Four Ways to Recover From Missed Sales Goals

Things were humming along. Coming into the quarter you had momentum from solid closings and high potential to build new business.  Then everything went into slo-mo like a B grade action film with you in the leading role.  Optimism turned to concern turned to panic.  You woke up screaming in the middle of the night realizing there was no way to avoid posting the loss.  Now what?  Which of the following actions should you take?

a. Give up and put your resume everywhere online.

b. Get a note from a client promising a big contract next quarter.

c. Buy new golf clubs for your boss.

d. Call in sick and enter any available rehab program.

Clearly, the best answer is none of the above.  There’s a better choice.  You can reset.  It’s business.  It happens.

Business pros should mimic sports pros when they lose a game.  Go back and retune the fundamentals.  Here are four ways to recover your business plan:

1. Refocus on Lead Generation

It’s always best to have more leads than you can handle.  If your pipeline is slowing down you shouldn’t assume it’s just the business cycle.  Autopsy your leads.  Are you getting enough of them?  Are they the right kind?  How are you getting them?  Is it through just one or two streams?  How are your competitors getting their leads?  Who could you partner with to get more volume?  What about referrals?  Great business developers tap all potential revenue sources.  Broaden your aperture outside of the usual suspects. 

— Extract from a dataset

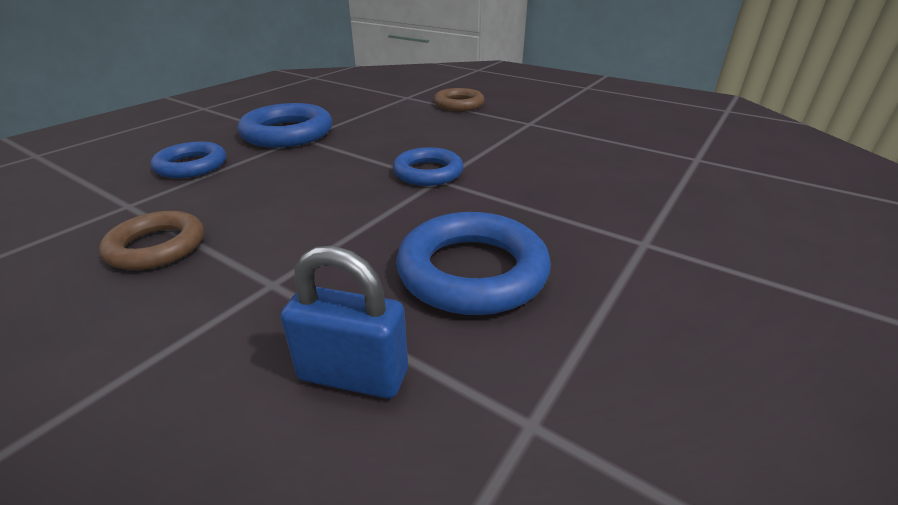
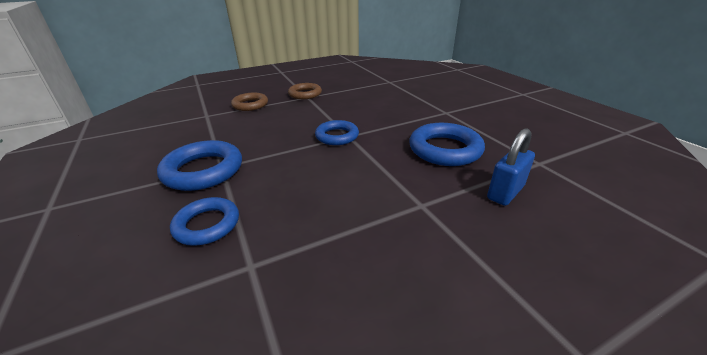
camera: 60 degrees left, 0 degrees up
(157, 246) = (343, 249): brown ring -> brown ring (305, 94)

2. Revamp the Sales Process

What’s happening between lead generation and contract closings?  Is there a clog in the pipeline?  Did those cost-cutting initiatives canceling equipment upgrades and delaying sales training have adverse effects?  Sometimes bottom line improvers kill the topline.  Great companies don’t go short on morale-boosters, skills training, quality customer contacts, and delighting customers at every opportunity.  It’s easier and less expensive than grinding out new prospects.

3. Rediscover Core Opportunities

It’s typical sales behavior to settle back and take orders when business is good, even though you might be settling for average returns over great returns.  Take a look at your core business.  Are there clients you haven’t reached out to in a while?  At your customer satisfaction interviews with key accounts (you do this, right?) do you ask what new opportunities you could help them with?  Are your separate business sectors actively cross-selling or are they staying inside their “silos of excellence?”  

4. Redefine the Goals

It’s possible your goals need tweaking.  Are they based on measurable data or optimistic feelings?  Are they achievable or stretch goals?  You don’t want to set the bar too low, but overly ambitious goals can wreak havoc throughout your sales ecosystem.  One way to achieve challenging financial goals is to drill down deeper into each goal and define actions necessary for success.  What can be done at any given point to move the chains toward that touchdown?  Who’s going to do them?  And when?